One way to do this is by doing your favourite exercises differently. For example, if you use the bar every time for lunges, try using kettlebells or dumbbells, the next time you do this exercise. You may also have different variations for your legs such as a sumo squat, single-leg squat, box squat or step-ups. Use a range of different free weights, handgrips, angles, rep-ranges and tempos to keep your body guessing.
When it comes to increase in strength or muscle gain, don’t change everything all at once. Making 1 or 2 small changes to begin with, will produce a difference. If you make too many changes, it’s hard to accurately trace back to find what works. Start by making small changes and assess if they made a difference or not within a week.
Then, if you need to, make additional changes.
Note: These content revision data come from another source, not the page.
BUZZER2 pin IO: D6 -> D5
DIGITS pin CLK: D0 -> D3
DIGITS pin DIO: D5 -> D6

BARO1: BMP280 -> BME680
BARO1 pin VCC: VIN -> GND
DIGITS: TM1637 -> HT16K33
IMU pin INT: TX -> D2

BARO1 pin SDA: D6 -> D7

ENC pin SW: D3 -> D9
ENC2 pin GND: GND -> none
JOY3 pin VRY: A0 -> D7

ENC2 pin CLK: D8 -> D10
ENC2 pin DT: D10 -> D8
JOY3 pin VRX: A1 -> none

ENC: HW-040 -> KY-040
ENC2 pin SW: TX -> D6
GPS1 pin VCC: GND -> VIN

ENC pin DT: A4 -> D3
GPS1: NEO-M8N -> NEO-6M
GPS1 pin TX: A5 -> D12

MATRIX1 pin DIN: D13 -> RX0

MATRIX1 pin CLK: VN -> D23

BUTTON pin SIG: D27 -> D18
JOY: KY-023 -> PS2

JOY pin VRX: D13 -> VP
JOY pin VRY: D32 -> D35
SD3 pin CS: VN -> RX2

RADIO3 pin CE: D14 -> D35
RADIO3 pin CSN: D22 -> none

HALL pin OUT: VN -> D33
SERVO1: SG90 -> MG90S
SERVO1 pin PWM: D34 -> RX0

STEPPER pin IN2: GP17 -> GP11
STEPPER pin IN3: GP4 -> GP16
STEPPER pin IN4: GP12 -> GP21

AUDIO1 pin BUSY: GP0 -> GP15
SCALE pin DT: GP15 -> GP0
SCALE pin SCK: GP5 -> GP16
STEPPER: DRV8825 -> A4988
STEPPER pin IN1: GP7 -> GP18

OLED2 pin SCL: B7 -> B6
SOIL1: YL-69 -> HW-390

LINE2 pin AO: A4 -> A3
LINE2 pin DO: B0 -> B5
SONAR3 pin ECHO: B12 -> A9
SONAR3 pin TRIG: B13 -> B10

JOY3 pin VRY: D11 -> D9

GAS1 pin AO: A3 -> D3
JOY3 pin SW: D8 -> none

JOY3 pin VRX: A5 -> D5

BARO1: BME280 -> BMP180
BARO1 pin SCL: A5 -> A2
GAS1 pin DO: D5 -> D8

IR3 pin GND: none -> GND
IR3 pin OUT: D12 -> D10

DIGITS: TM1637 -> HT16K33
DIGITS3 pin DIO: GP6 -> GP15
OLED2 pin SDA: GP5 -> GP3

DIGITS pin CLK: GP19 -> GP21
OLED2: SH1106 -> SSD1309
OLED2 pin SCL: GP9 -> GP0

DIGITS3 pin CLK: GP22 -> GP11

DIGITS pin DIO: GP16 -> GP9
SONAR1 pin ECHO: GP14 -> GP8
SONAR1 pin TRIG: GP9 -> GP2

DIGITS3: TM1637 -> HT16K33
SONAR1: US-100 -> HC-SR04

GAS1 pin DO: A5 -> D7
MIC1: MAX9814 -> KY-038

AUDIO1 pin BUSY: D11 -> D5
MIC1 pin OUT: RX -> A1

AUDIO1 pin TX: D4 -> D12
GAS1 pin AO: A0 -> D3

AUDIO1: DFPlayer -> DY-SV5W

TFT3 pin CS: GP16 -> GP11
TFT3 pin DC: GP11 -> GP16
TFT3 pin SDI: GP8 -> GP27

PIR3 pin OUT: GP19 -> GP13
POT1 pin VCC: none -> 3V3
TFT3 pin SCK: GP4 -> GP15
Always start off with small changes because our bodies respond better to small changes and thus we are more likely to follow through, rather than being overwhelmed with the plethora of changes.
3. Remember why
Sometimes we forget what we need to be focusing on and why. Life can get busy and suddenly weeks have gone by without us making any real progress towards our most meaningful goals. Write down as many benefits to achieving your goals as possible. Remind yourself in writing what you will achieve from being fit and healthy. Write what you will see, hear and feel when you are past this plateau. This will help build the emotion of wanting to push out of your comfort zone and continue to progress. Continually remind yourself why you are doing this and all the health benefits that you are experiencing.
Also, keep a record of your exercise sessions. When it is written down, you may be surprised to see where you are skimping or cutting corners. Remember, our bodies are naturally lazy and need to do the bare minimum of movement to survive. It takes intention to put ourselves through the pain for improvement. Ongoing self-monitoring will help keep you on track.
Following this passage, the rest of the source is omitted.